Jusqu’où ira la surtaxation des entreprises françaises ?

La France est le pays de l’Union Européenne qui prélève le plus de cotisations sociales sur ses entreprises.

Par Virginie Pradel.

62,2% : c’est le taux global moyen d’imposition d’une entreprise en France en 2016 d’après le rapport « Paying Taxes 2018 » du cabinet PwC. Ce taux exubérant est très nettement supérieur à celui de l’Allemagne (48,9%), du Royaume-Uni (30,7%, soit plus de 30 points d’écart) et du Danemark (24,2%, soit près de 40 points d’écart).

Comment expliquer une telle dérive fiscale ? Tout simplement par la multiplication progressive des prélèvements (impôts, taxes et cotisations) pesant sur les entreprises ainsi que par leur hausse corrélative.
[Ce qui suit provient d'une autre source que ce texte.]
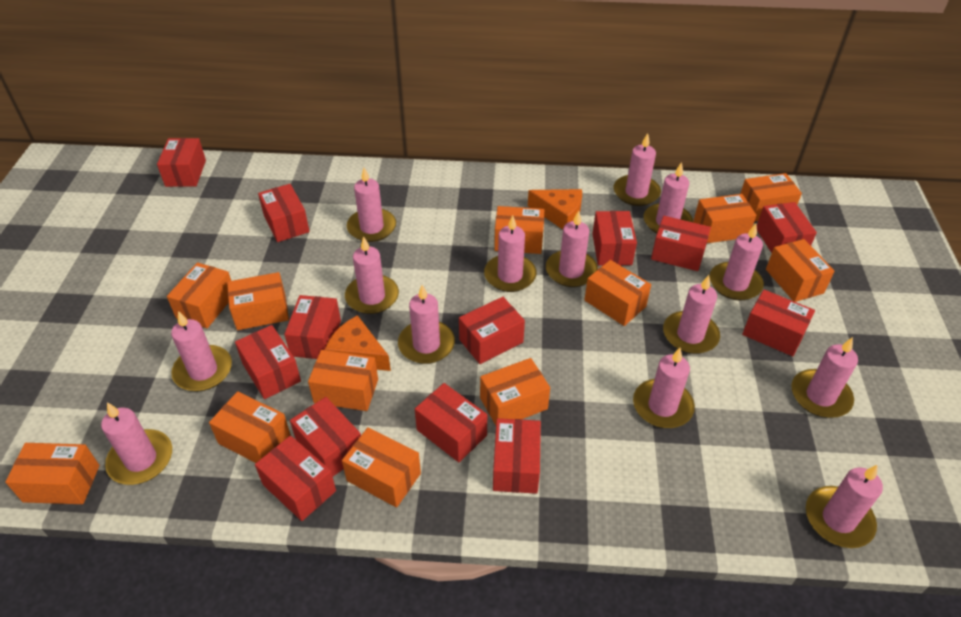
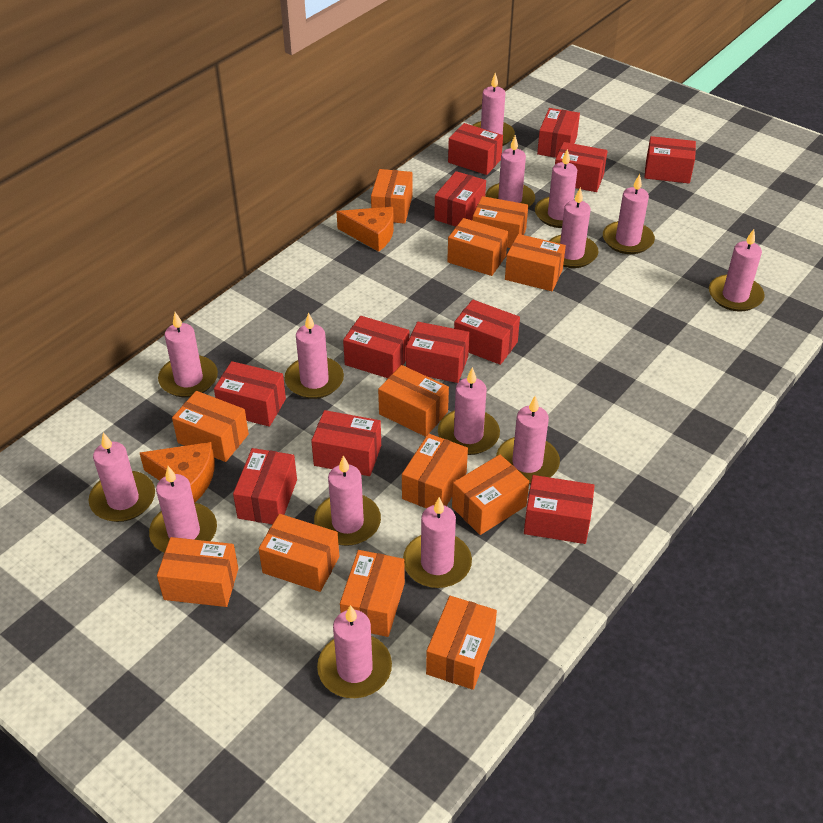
pink candle: 14 -> 15
red box: 13 -> 12

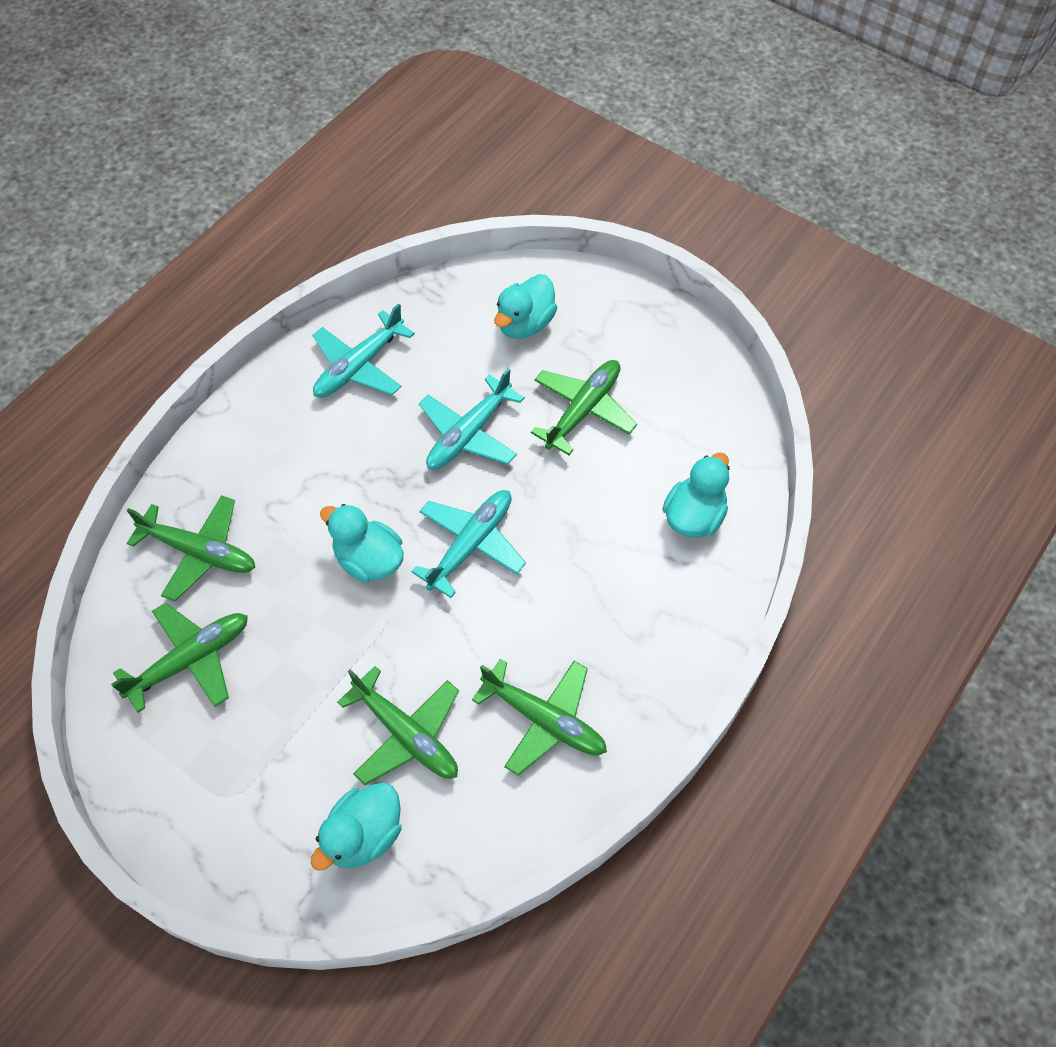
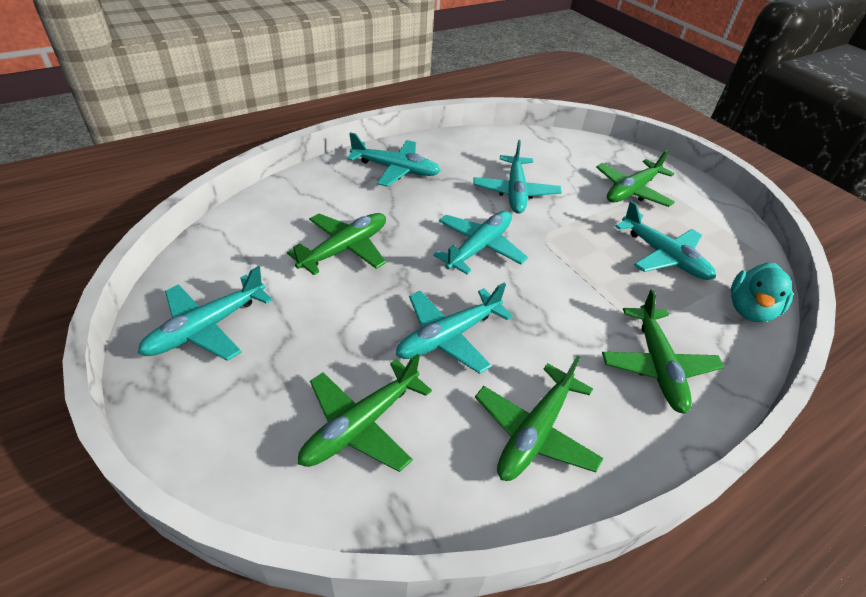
turquoise duck: 4 -> 1
turquoise plane: 3 -> 6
L’impôt sur les sociétés et ses diverses contributions

C’est le premier type de prélèvement qui, selon Eurostat, a représenté 57,7 Md€ pour nos entreprises en 2015. Pour rappel, notre taux facial d’impôt sur les sociétés (taux avant l’application des niches fiscales) atteint 33,33% ; ce qui est, d’une part, le taux le plus élevé des pays de l’OCDE depuis la réforme fiscale de Donald Trump (le taux fédéral des États-Unis étant passé de 35% à 21% en 2018) et, d’autre part, un taux bien supérieur à la moyenne des pays de l’OCDE, laquelle s’élève à 26,5% TTC (toutes taxes sur l’impôt sur les sociétés comprises) ; car on ne peut bien entendu pas parler de l’impôt sur les sociétés sans évoquer au passage son cortège de contributions « sociales », « exceptionnelles » et « additionnelles ».
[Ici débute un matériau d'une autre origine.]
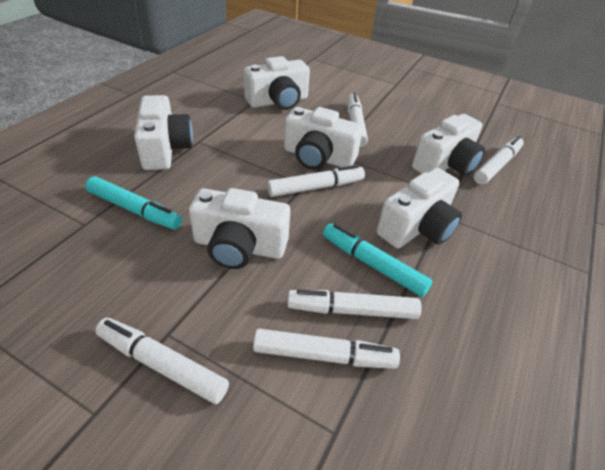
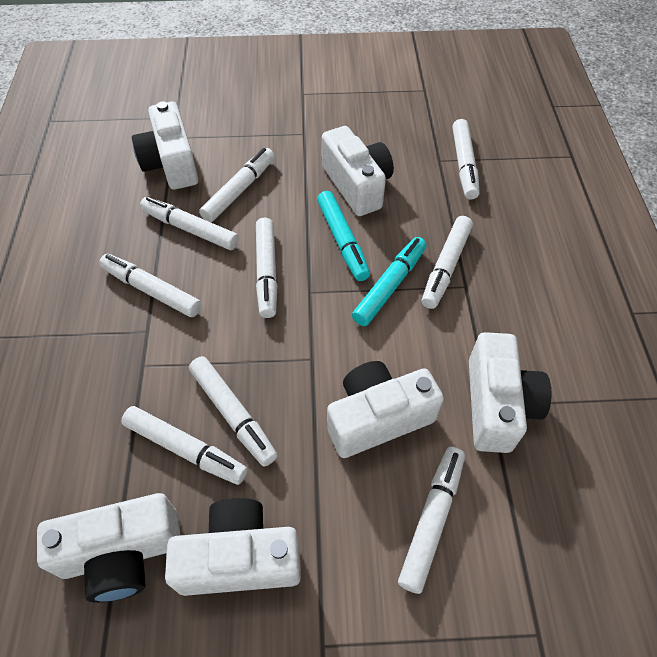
white marker: 6 -> 9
À l’impôt sur les sociétés pouvaient ainsi s’ajouter en 2017 en fonction du chiffre d’affaires réalisé : la contribution sociale au taux de 3,3% ; la contribution exceptionnelle au taux de 15% et la contribution additionnelle à la contribution exceptionnelle au taux de 15% ; ce qui aboutissait pour les entreprises les mieux loties à un taux d’imposition supérieur à 44%, soit l’un des taux les plus élevés du monde.

Une kyrielle de taxes sur les facteurs de production

On n’en parle peu et pourtant… ces taxes méconnues du grand public coûtent cher, même très cher à nos entreprises ; d’autant plus que contrairement à l’impôt sur les sociétés, elles sont prélevées en toutes circonstances, y compris en l’absence de bénéfices ! Quelles sont-elles ?

Par ordre d’importance et sans souci d’exhaustivité, on citera la cotisation sur la valeur ajoutée (la fameuses CVAE qui a remplacé la défunte taxe professionnelle), la taxe sur les salaires, les taxes foncières, la cotisation foncière des entreprises (CFE), la contribution sociale de solidarité des sociétés (C3S) le versement transport, la taxe formation, la taxe d’apprentissage, la taxe des chambres consulaires, etc.

Selon Eurostat, ces taxes se sont élevées pour nos entreprises à près de 100 Md€ en 2015 (soit 4,6% de notre PIB) ; ce qui fait de la France le deuxième pays de l’UE qui taxe le plus les facteurs de production.

Les cotisations patronales

Et (grosse) cerise sur gâteau, les cotisations patronales (pour l’assurance maladie, l’assurance vieillesse, l’allocation chômage et j’en passe) ont représenté 247, 8 Md€ pour nos entreprises en 2015 (soit 11,4% de notre PIB) ; ce qui fait de la France le pays de l’UE qui prélève le plus de cotisations sociales sur ses entreprises. Peu glorieux !

En somme, les divers prélèvements fiscaux et sociaux opérés sur nos entreprises (impôts, taxes et cotisations) ont représenté plus de 400 Md€ en 2015 ; sachant que les prélèvements les plus conséquents sont les cotisations sociales (247,8 Md€) et les taxes sur les facteurs de production (100 Md€) ; loin devant l’impôt sur les sociétés (57,7 Md€).